In conclusion, under the last injurious exposure rule, WAC 296-14-350(1), the "liable insurer in occupational disease cases" is the last employer or insurer of employment covered by RCW Title 51 at which the most recent exposure bearing a causal relationship to the disease occurred. This is true even if the occupational disease is caused, in part, by a subsequent employer who is not subject to the Act. Thus, we hold on the facts of this case claimants Fankhauser and *317 Rudolph are not barred by the last injurious exposure rule from seeking compensation for their occupational disease resulting from exposure to asbestos during employment covered by the Act.

We affirm the Board of Industrial Insurance Appeals, affirm Kitsap County Superior Court's summary judgment in favor of Rudolph, reverse Snohomish County Superior Court's summary judgment in favor of the Department, and remand both cases to the Department for further proceedings consistent with this opinion.

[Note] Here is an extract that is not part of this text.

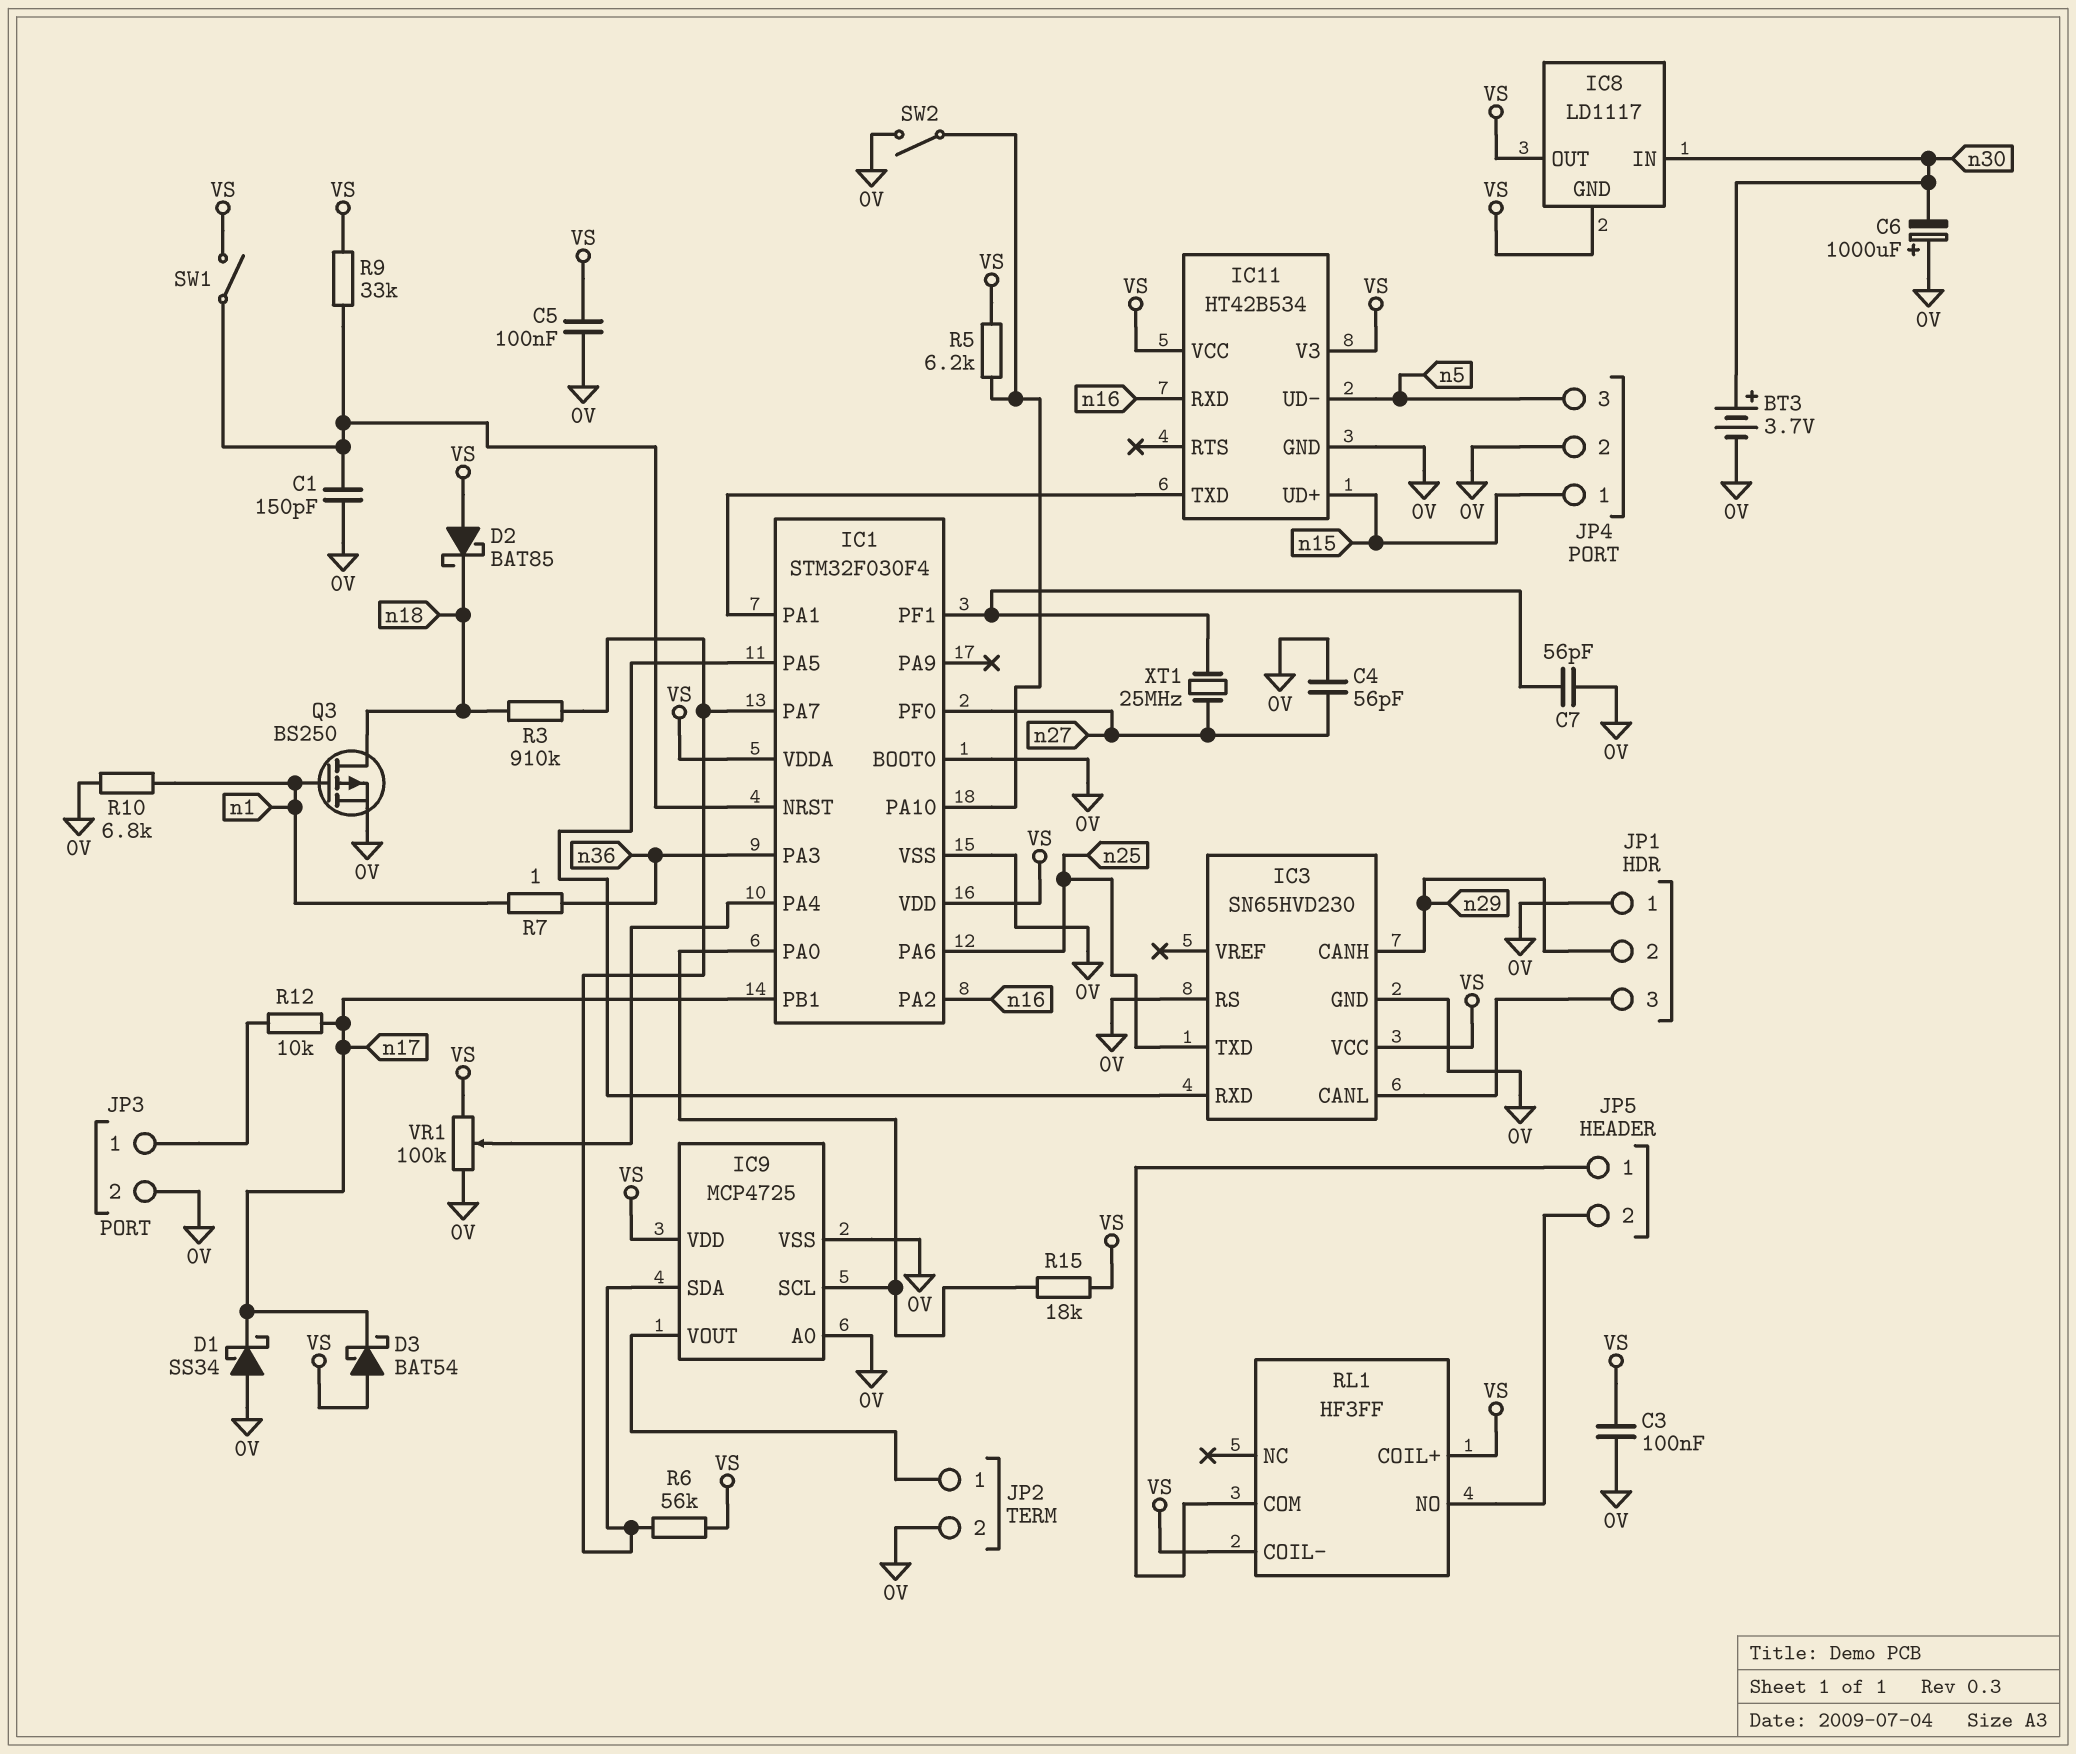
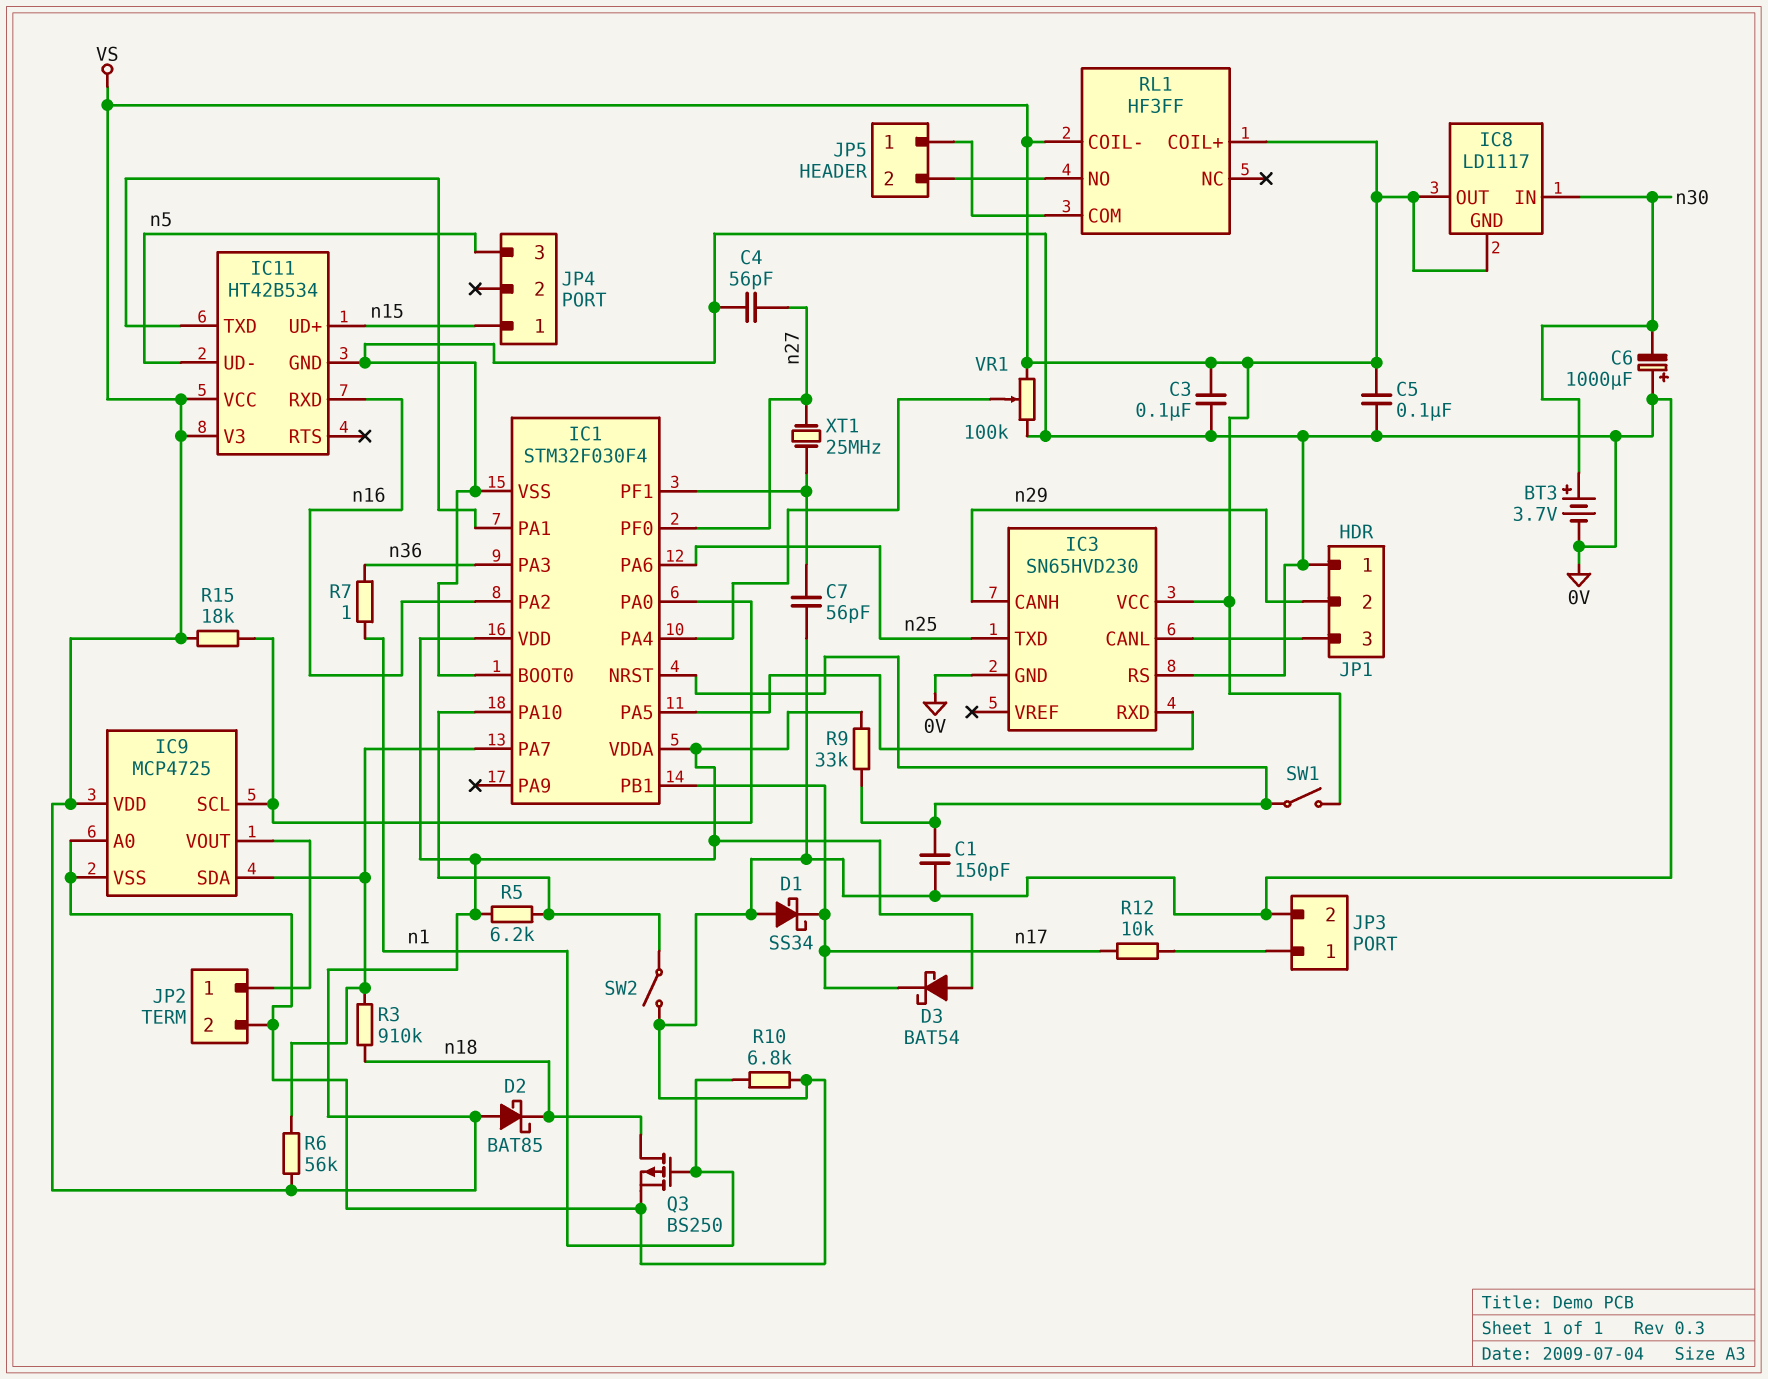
JP4 pin 2: 0V -> none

ANDERSEN, C.J., and UTTER, BRACHTENBACH, DURHAM, SMITH, and GUY, JJ., concur.

NOTES

[1] In 1981, the Washington Legislature added a proviso to RCW 51.12.020(5) specifying that sole proprietors or partners would be included under the mandatory coverage provisions of the Act, but only if they first requested coverage in writing according to RCW 51.32.030. Laws of 1981, ch. 128, § 3. In 1991, the Legislature amended RCW 51.12.020(5), removing the proviso and stating simply that sole proprietors or partners are excluded from mandatory coverage. However, they may still elect to be covered by the system under RCW 51.12.110. Laws of 1991, ch. 324, § 18; Laws of 1991, ch. 246, § 4 (effective Jan. 1, 1992). Thus, these changes in RCW Title 51 do not appear to have substantively changed the law at any time relevant to this case. At all times, sole proprietors or partners were excluded from mandatory coverage but had the option of electing to participate.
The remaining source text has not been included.